GIM Question 14 Instructor

You are called to the ward because a male patient is complaining of epigastric abdominal pain.

  1. What are your initial steps?

    The approach to abdominal pain in a patient should always begin with a history and physical exam.

    • History
      • Onset pain, provoking/palliating factors, quality, severity, radiation, past episodes of similar pain
      • Review patient chart for past medical history and information on current admission
    • Physical exam
      • Vitals – HR, RR, BP, T, SpO2
      • Cardiac exam – r/o cardiac etiology
      • Resp exam – r/o respiratory etiology
      • Abdo exam + DRE
  2. What is your differential diagnosis?

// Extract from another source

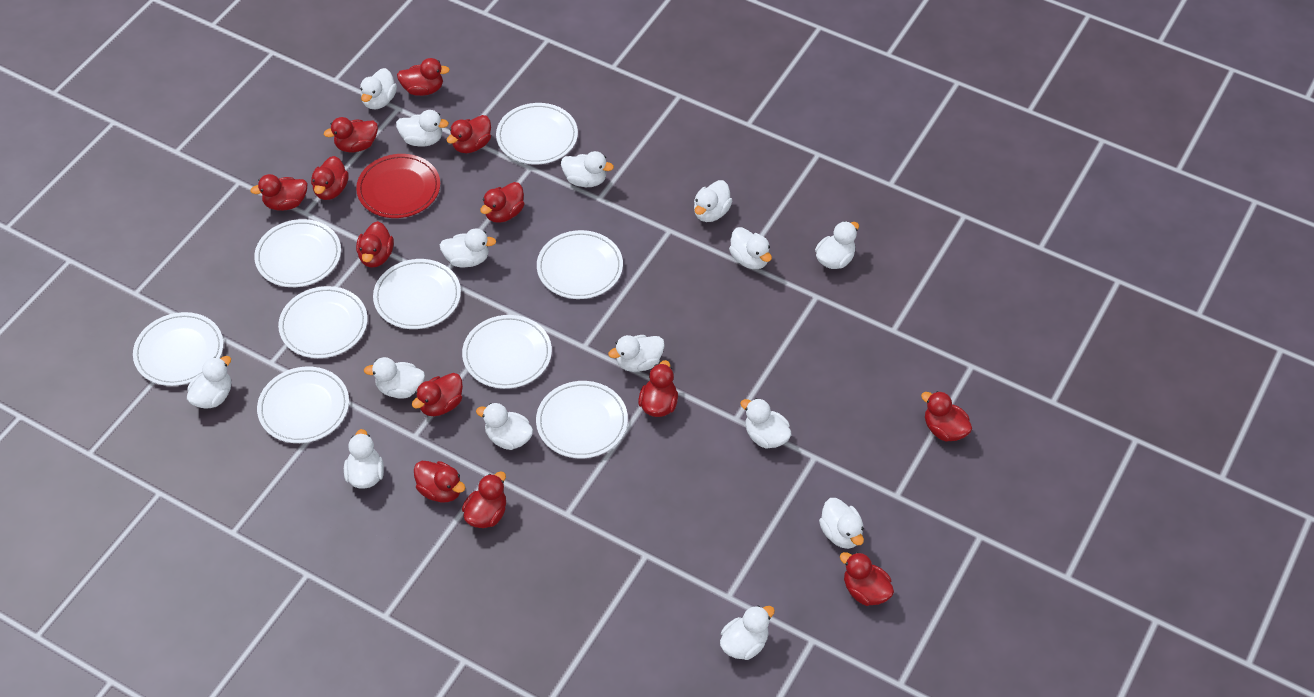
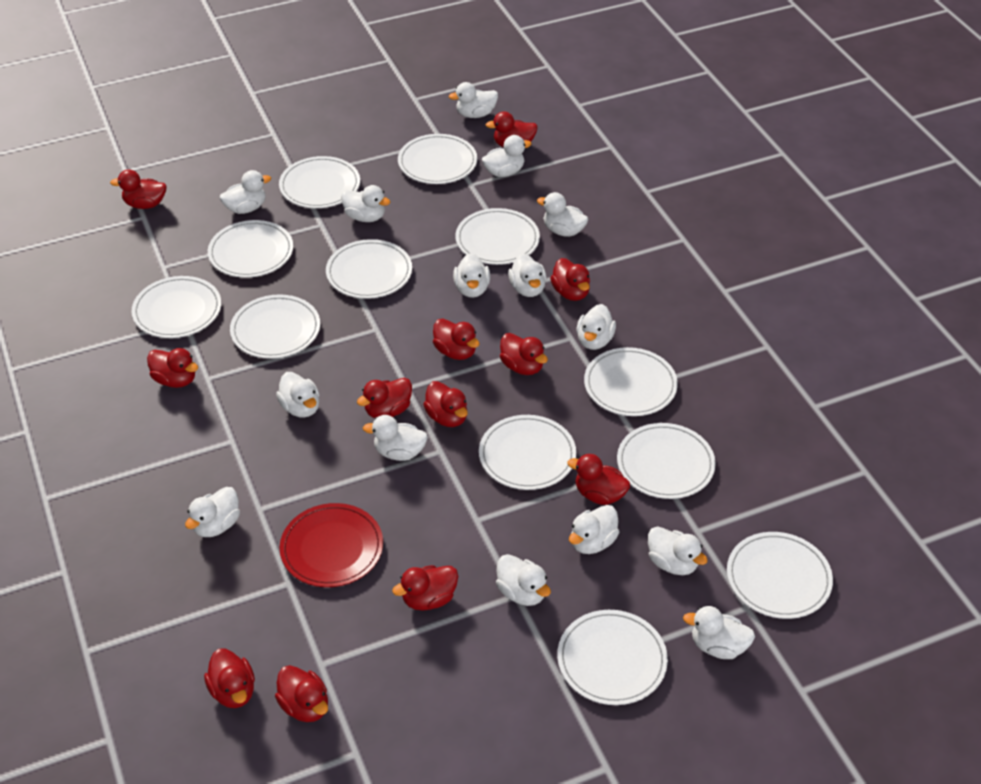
red duck: 13 -> 12
white plate: 9 -> 12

    Epigastric pain is foregut pain or foregut vascular pain until proven otherwise. The differential diagnosis includes:

    • Esophageal – esophagitis
    • Gastric – Gastritis, peptic ulcer
    • Pancreatic – pancreatitis
    • Biliary – biliary colic, cholecystitis, cholangitis
    • Cardiac – pericarditis, MI (epigastric pain from a cardiac etiology is considered atypical angina, and is rare in male patients, yet more common in women. This can also be seen more commonly in diabetics)
    • Respiratory – pneumonia, PE
    • Vascular – abdominal aortic aneurysm, mesenteric ischemia

Resource
Cartwright SL and Knudson MP. Evaluation of Acute Abdominal Pain in Adults. American Family Physician. 2008, 77:971-978.